Dr. Liu completed his medical oncology fellowship at the Dana Farber Harvard Cancer Care and Massachusetts General Hospital in Boston. He remained an Assistant Professor at Harvard Medical School until his return to the University of Toronto in 2006. As applicable to ARCC, Dr. Liu`s research areas of interest: methodological application and development of tools to measure cancer symptoms and toxicities as health outcomes in observational cohorts; cancer pharmacogenomic and biomarker research and its potential impact on patient health outcomes; knowledge translation issues accompanying using cancer pharmacogenomic and biomarker data; training of interdisciplinary fellows and students in pharmacogenomics, biomarkers and associated knowledge translation; assessment of the clinical impact of cancer biomarkers. Separate to this research, Dr. Liu runs a translational pharmacologic research laboratory that utilizes cell lines and primary human xenograft models, a biorepository for multiple cancer studies locally and across Canada, and a correlative science pharmacogenetic laboratory for analysis of Phase I-III clinical trials specimens.
Kimberlyn McGrail
Kimberlyn McGrail is an assistant professor at the University of British Columbia, associate director of the UBC Centre for Health Services and Policy Research, a senior researcher with Statistics Canada and an associate of the Centre for Clinical Epidemiology & Evaluation. Kim’s current research interests are variations in health care services use and outcomes, understanding health care as a determinant of health, comparative health policy, and the development of health information and technology to improve evidence and practice. She has collaborated with provincial and federal policy- and decision-makers, including the BC Ministry of Health Services, the Health Council of Canada and the Canadian Institute for Health Information. Kim was the 2009-10 Commonwealth Fund Harkness Associate in Health Care Policy and Practice. She holds a PhD in Health Care and Epidemiology from the University of British Columbia, and a Master’s in Public Health from the University of Michigan.
Claire de Oliveira
Claire de Oliveira is an Independent Scientist and Health Economist at the Centre for Addiction and Mental Health (CAMH) and an Assistant Professor at the Institute of Health Policy, Management and Evaluation (IHPME) at the University of Toronto.
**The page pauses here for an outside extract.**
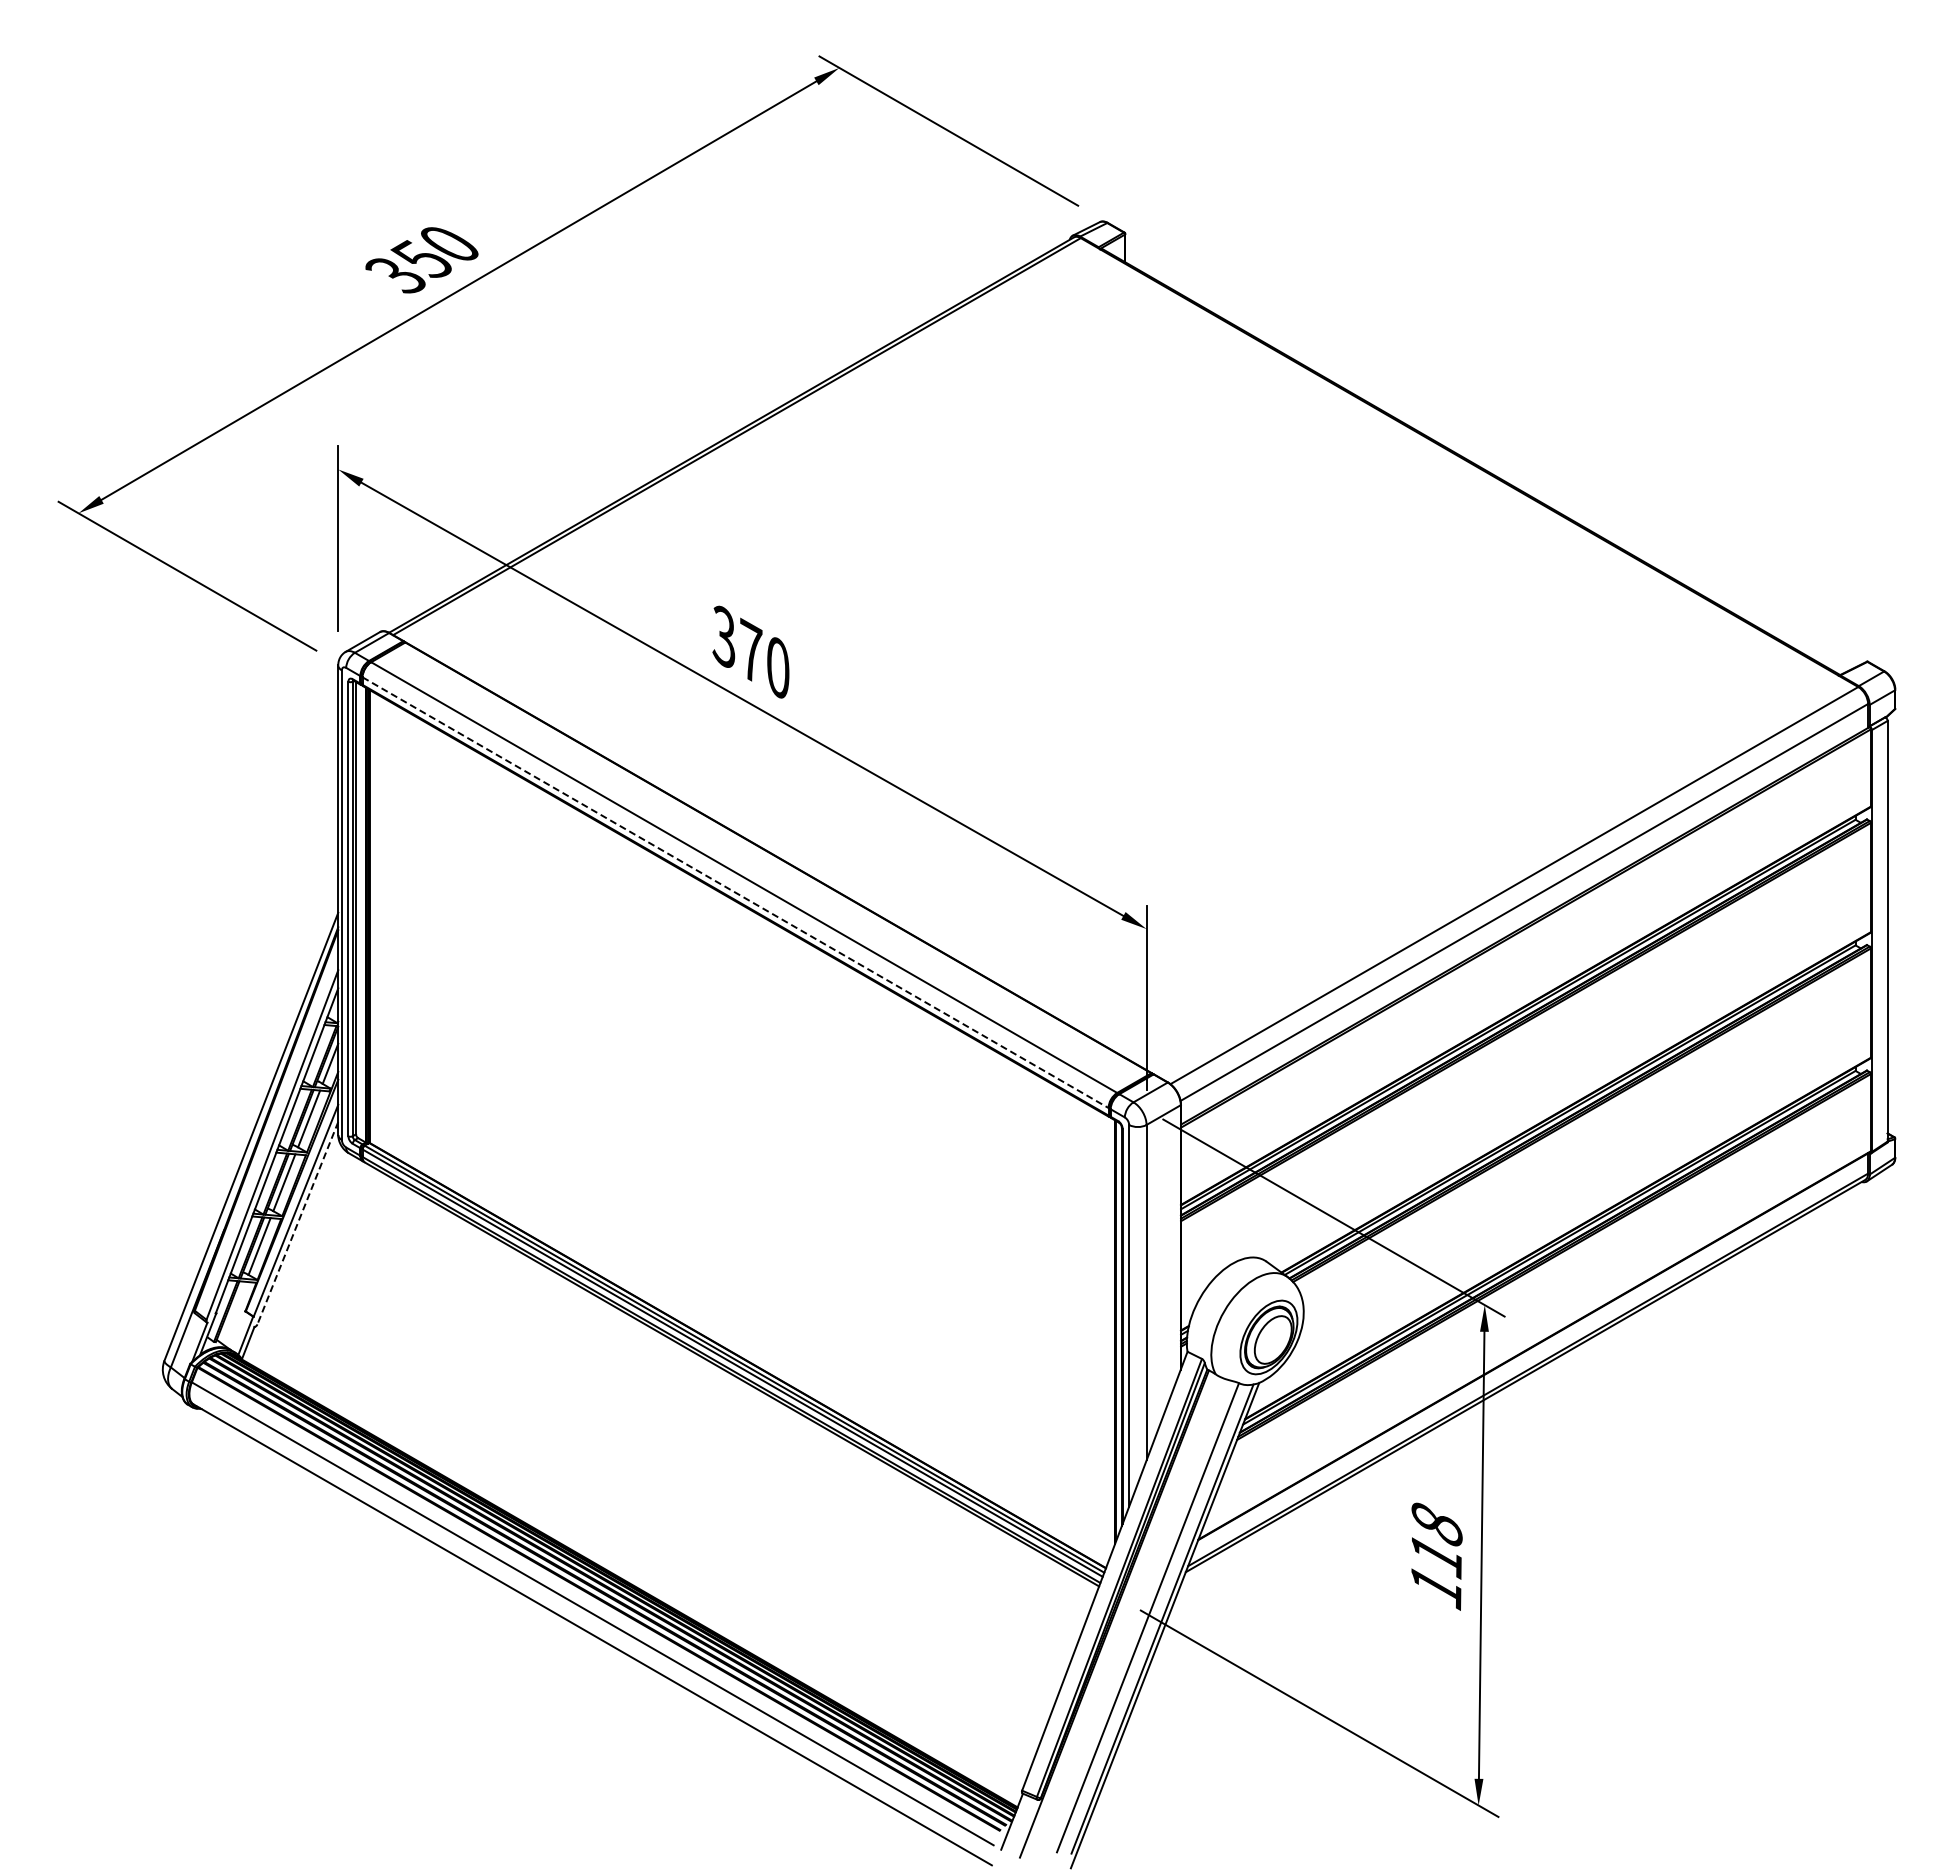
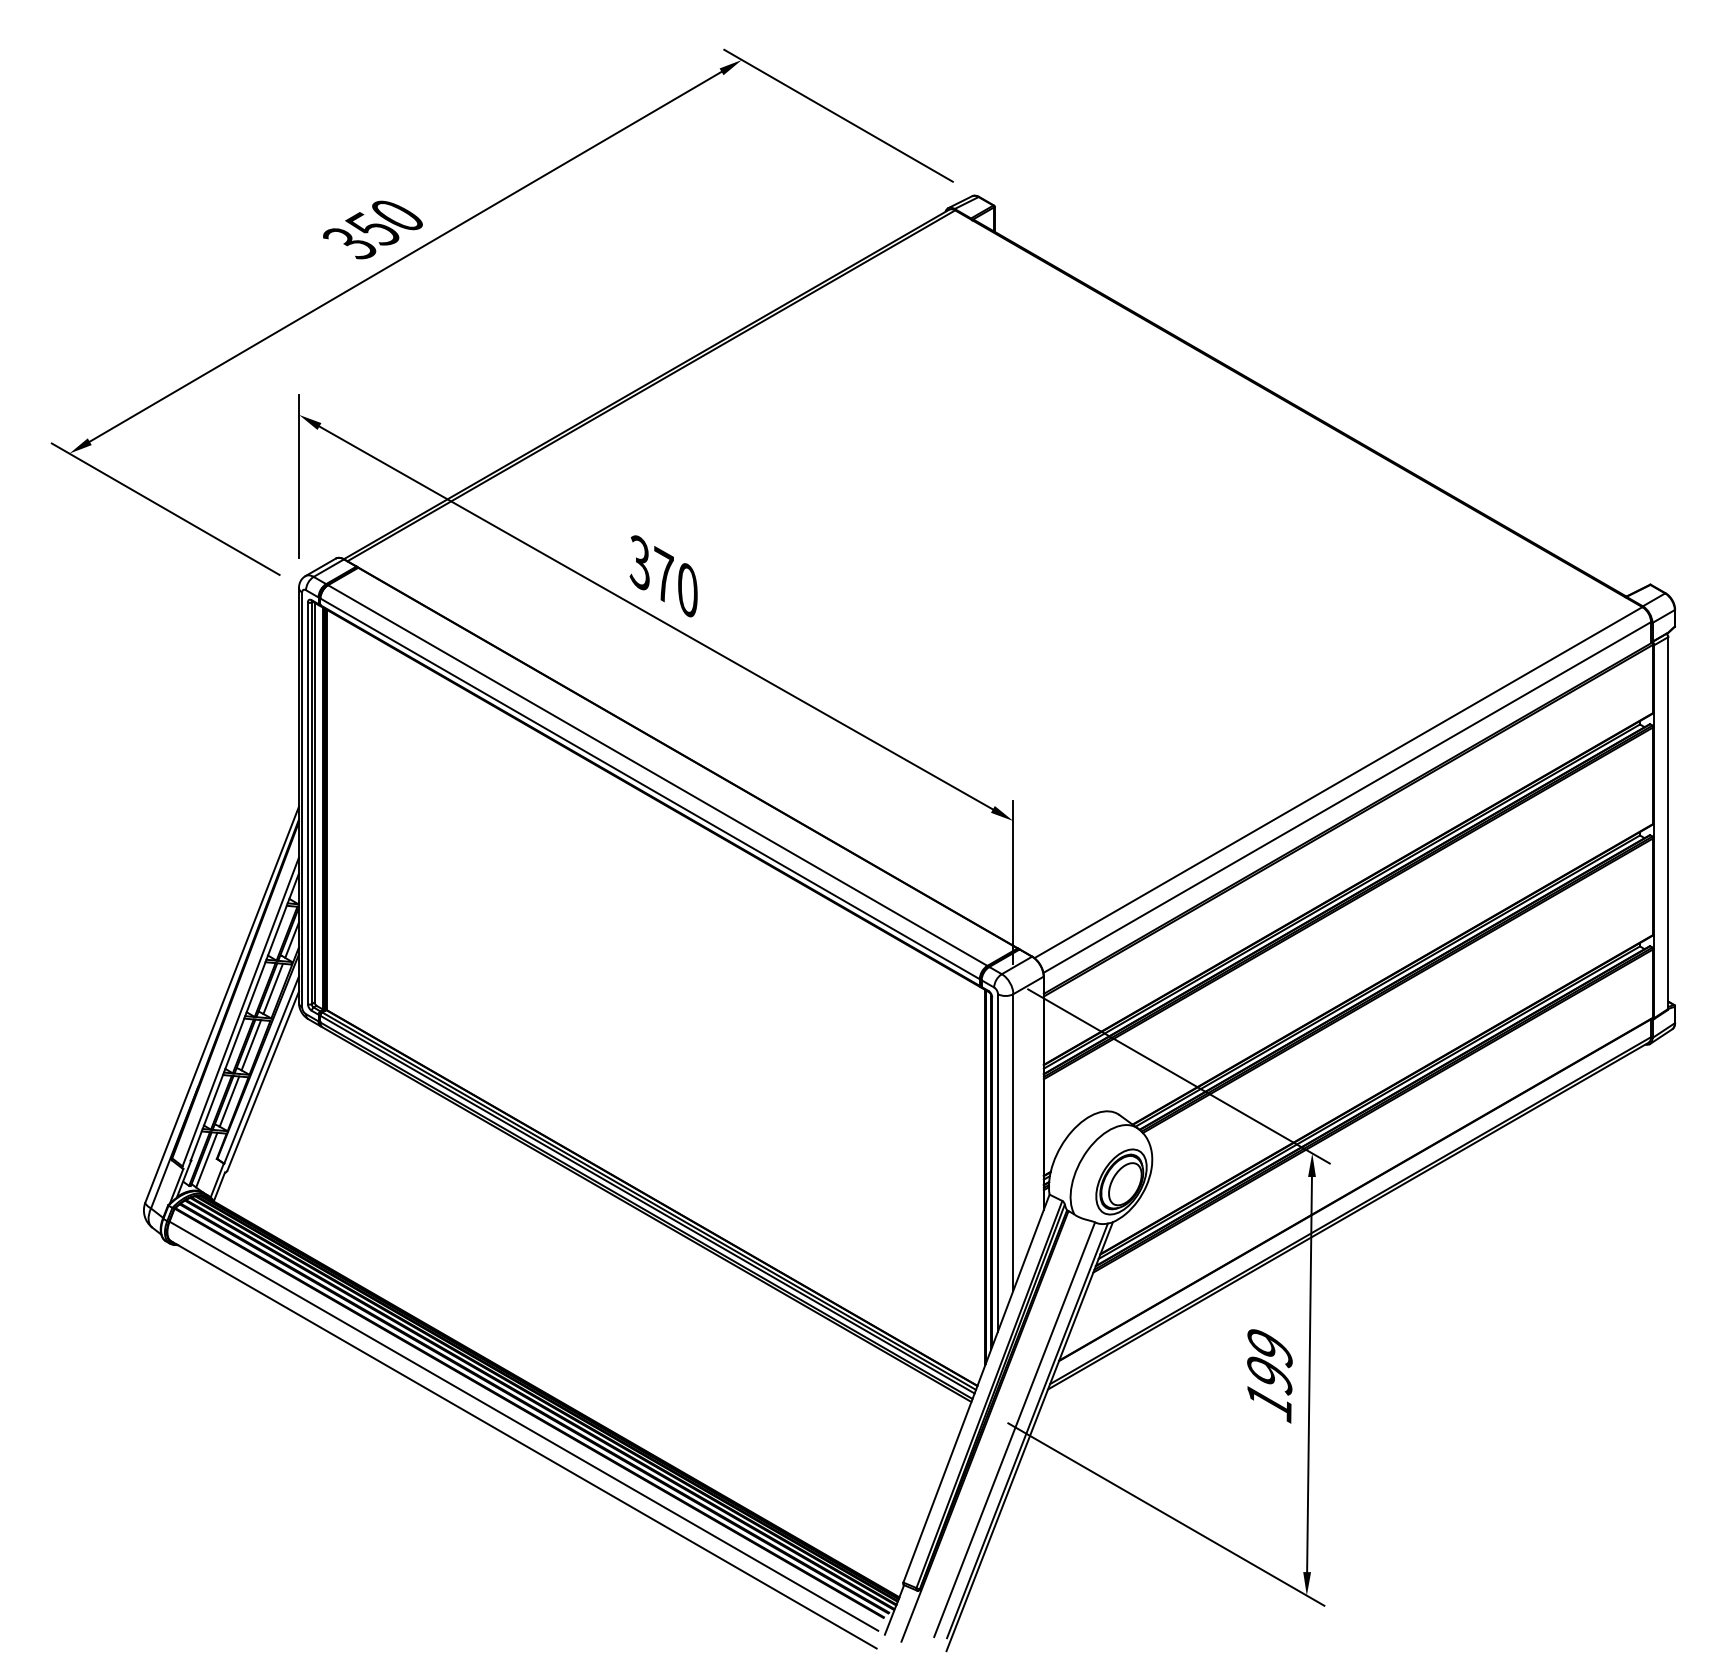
line: (735, 892) -> (650, 788), dashed -> solid
line: (297, 1223) -> (262, 1081), dashed -> solid
line: (233, 1312) -> (206, 1159), added
text: (1436, 1540) -> (1269, 1361), 118 -> 199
She is also a collaborator at the Toronto Health Economics Technology Assessment Collaborative (THETA). Her main areas of cancer-related research include the development of costing methodology and the use of administrative health care data to measure health services utilization and costs. She also has extensive experience with regression modeling. Her active projects includes a large-scale CIHR-funded study that seeks to estimate the costs of cancer care for adults in British Columbia, Manitoba, Ontario, Quebec and Nova Scotia using linked administrative health care data. She is also involved in a similar study that involves the estimation of costs of pediatric cancer care in British Columbia and Ontario.
Frances Wong
Frances Wong is a practicing radiation oncologist at BC Cancer Agency – Fraser Valley Centre. She received her radiation oncology training in British Columbia. She is a Clinical Associate Professor of the University of BC. Currently, she is the Chief Physician for BCCA- Fraser Valley and Abbotsford Centres. In addition to clinical studies specific to radiation oncology, her major areas of research are Transitional care [from tertiary cancer centre to primary care], Survivorship planning [especially for South Asian breast cancer patients] and Navigation [for breast cancer patients]. She is a founding member of the Fraser Valley’s Breast Research to Evaluate Access to Services and Treatment (BREAST) team.